会話の内容についていけず、海燕は自分一人は蚊帳の外にいる気分だった。

「海燕!今度、海燕も一緒にいかないか。学院の近くの下町にある壬生の甘味屋っていう老舗なんだが」

「ああ、チェーン店構えるとこの、本舗ですか?」

「そうだ」

「行きます」

「だそうだ、京楽」

「海燕君は、自分で食べた分のお金払ってね」

「誰も京楽隊長になんてたからないので、安心してください」

くだらないやりとりだが、楽しかった。

夫婦みたいに幸せな二人の間に入ることになるのだが、二人ともそれが苦ではないらしい。
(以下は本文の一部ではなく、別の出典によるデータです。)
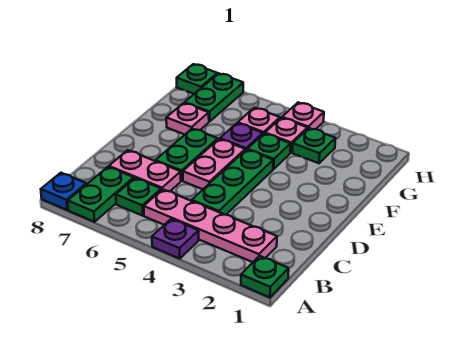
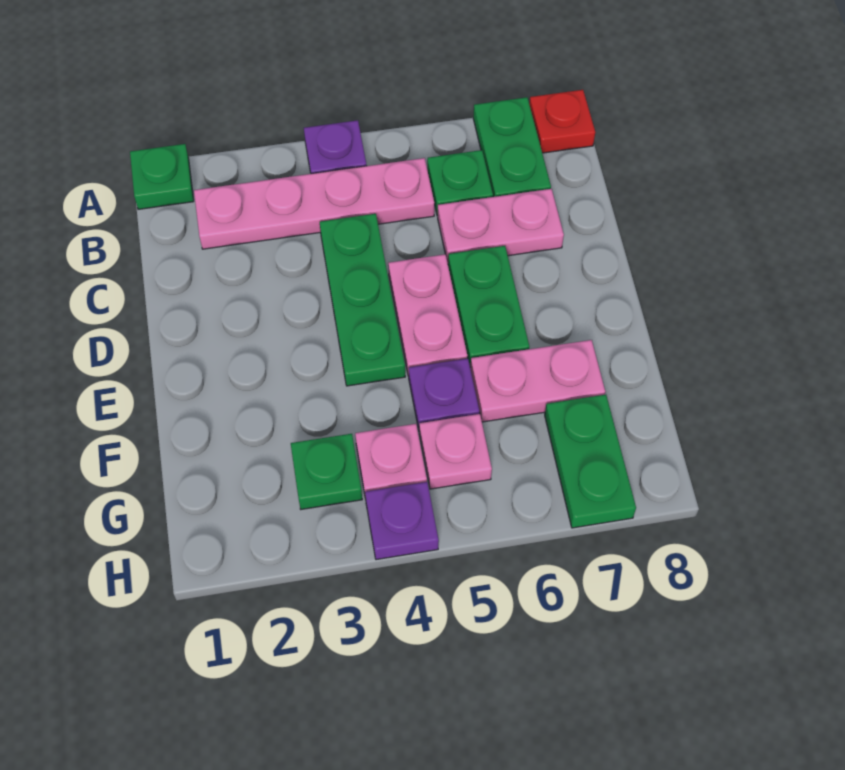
blue plate A8 level 1 -> red plate A8 level 1
green plate F4 level 1 -> none
pink plate F7 level 1 -> pink plate F6:F7 level 1
pink plate H4 level 1 -> purple plate H4 level 1
green plate H8 level 1 -> none

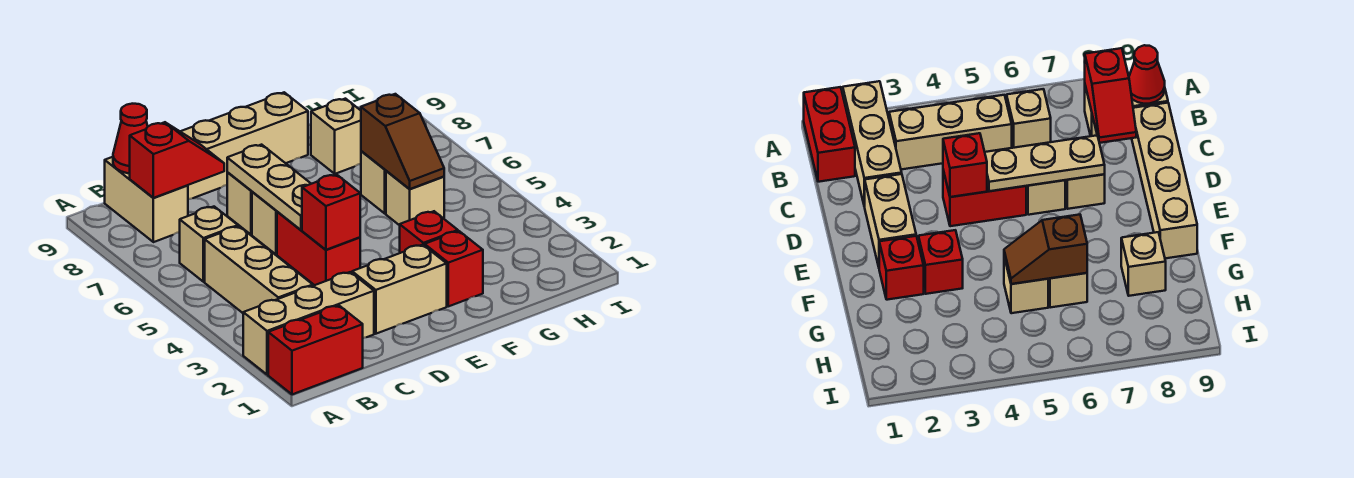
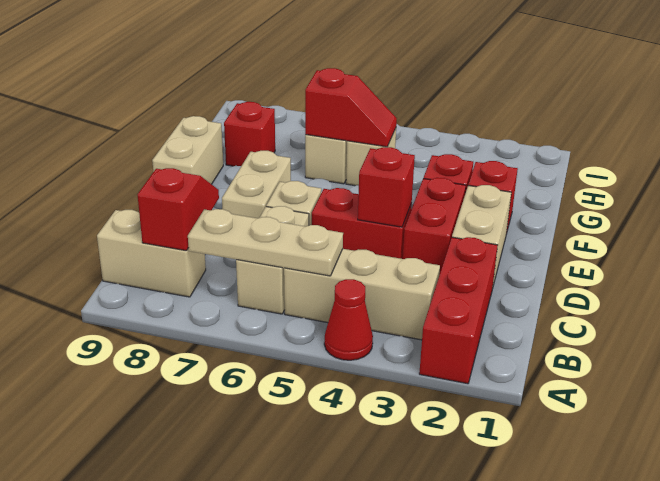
red brick A1:B1 level 1 -> red brick D3:E3 level 1
tan brick A2:C2 level 1 -> red brick A2:C2 level 1
tan brick B6 level 1 -> tan brick B6:C6 level 1
red cone B9 level 2 -> red cone A4 level 1
tan brick C9:F9 level 1 -> tan brick E9:F9 level 1
tan plate D5:D7 level 2 -> tan plate B5:B7 level 2
tan brick D7 level 1 -> tan brick D7:E7 level 1
brown slope G5:G6 level 2 top 6 -> red slope G5:G6 level 2 top 6
tan brick G8 level 1 -> red brick G8 level 1

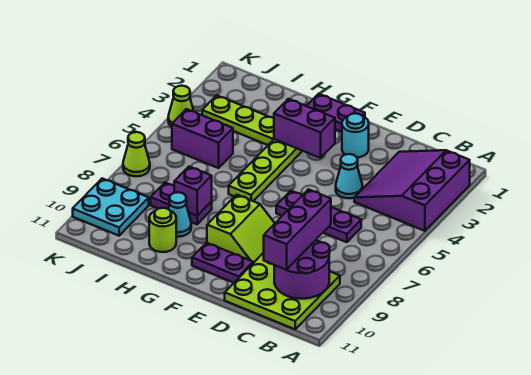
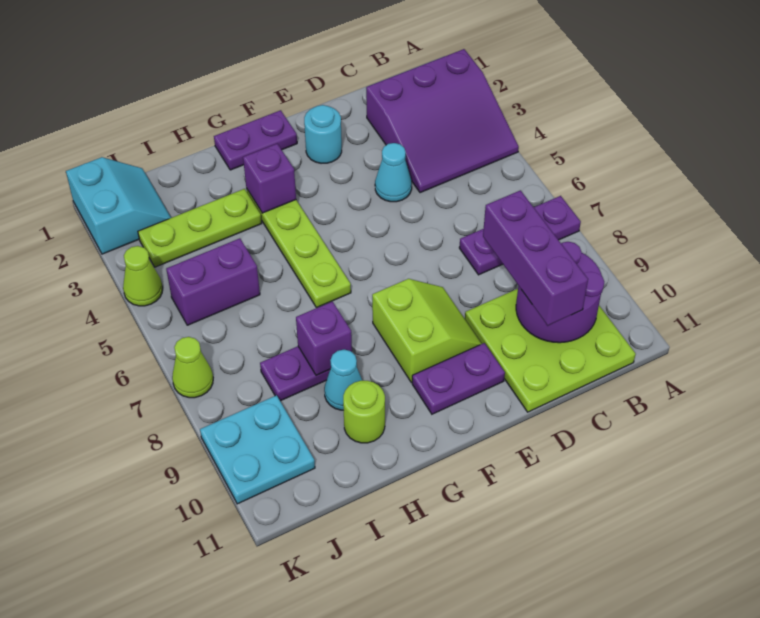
purple slope A2:C4 level 1 top A -> purple slope A2:C4 level 1 top 2
purple plate C6:E6 level 1 -> purple plate A7:C7 level 1
purple brick F3:G3 level 2 -> purple brick G3 level 2
none -> cyan slope J1:K2 level 1 top K

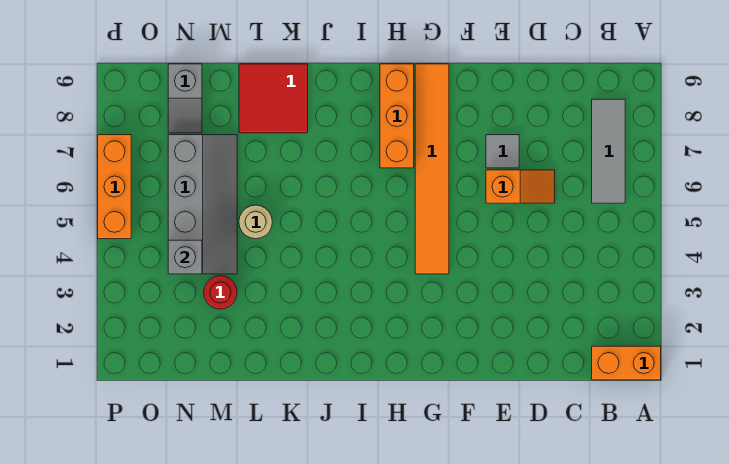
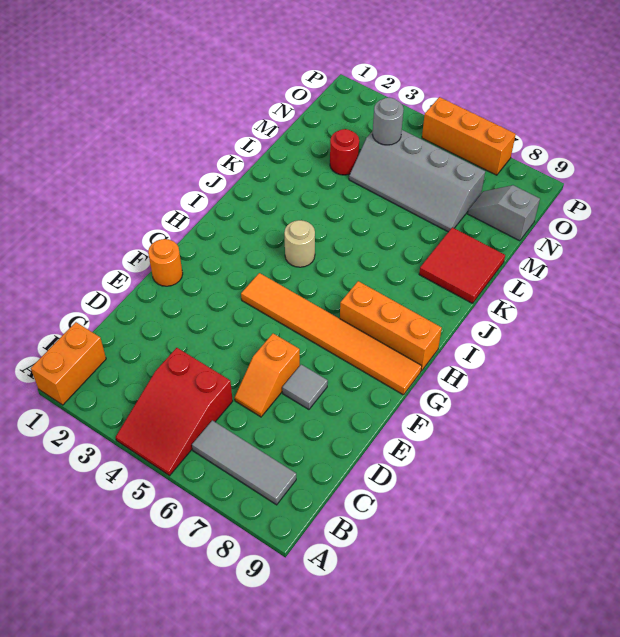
none -> red slope A4:C5 level 1 top C
none -> orange round brick F1 level 1
tan round brick L5 level 1 -> tan round brick I4 level 1
grey brick N4 level 2 -> grey round brick N4 level 2

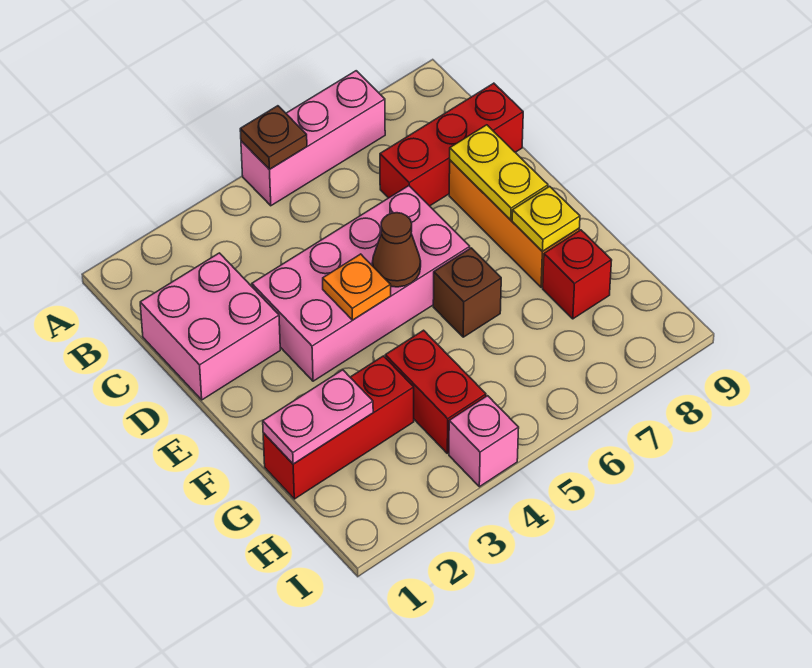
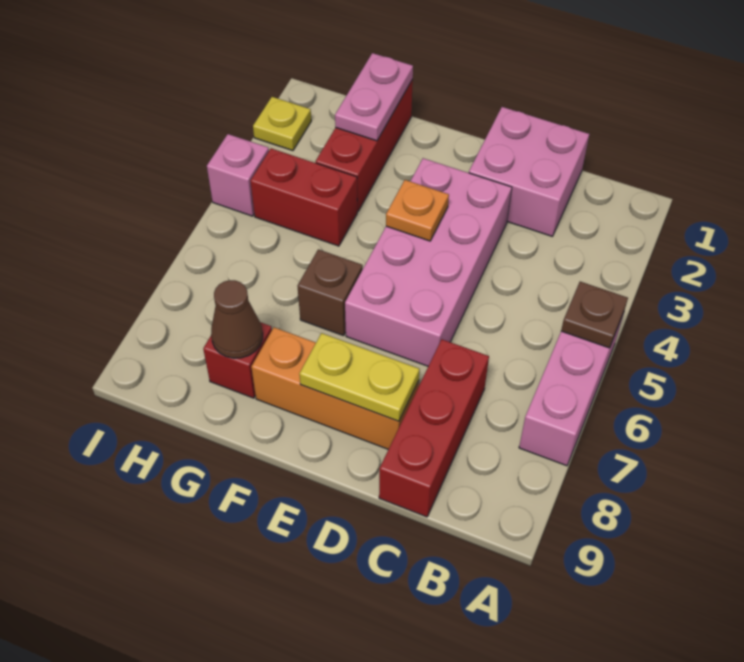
brown cone E5 level 2 -> brown cone G8 level 2
yellow plate F8 level 2 -> yellow plate I2 level 1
浮竹は、それ以上熱をあげないために、また横になった。

「ちょっと、暇だし瞬歩で老舗からおはぎ買ってくるね」

京楽がそう言って、出ていってしまった。

30分で帰ってきた。

混んでいたようで、買い求めるのに少し時間がかかったらしい。

「浮竹、熱はもういいの?」

完全に起き上がって、小説を読んでいた浮竹の額に手をあてると、平温にまで下がっていた。

「ああ、もう熱はさがった」

「解熱剤が効いたんでしょう」

海燕もいれて、3人で仲よくおはぎをわけて食べた。浮竹は甘味物をよく食べるので、二人の倍の数を食べたが、そうなるよう調整されていた。

ああ。本当に、京楽隊長は、こんな細かいところまで気配りができて、すごいと思う海燕だった。

京楽と知り合って、まだ20年も経っていないが、京楽はとにかく浮竹に甘い。浮竹も幸せそうで、喧嘩をしている姿はたまに見かけることもあったが、まさに鴛鴦夫婦のようで。

ああ、俺も大分毒されていると思う海燕だった。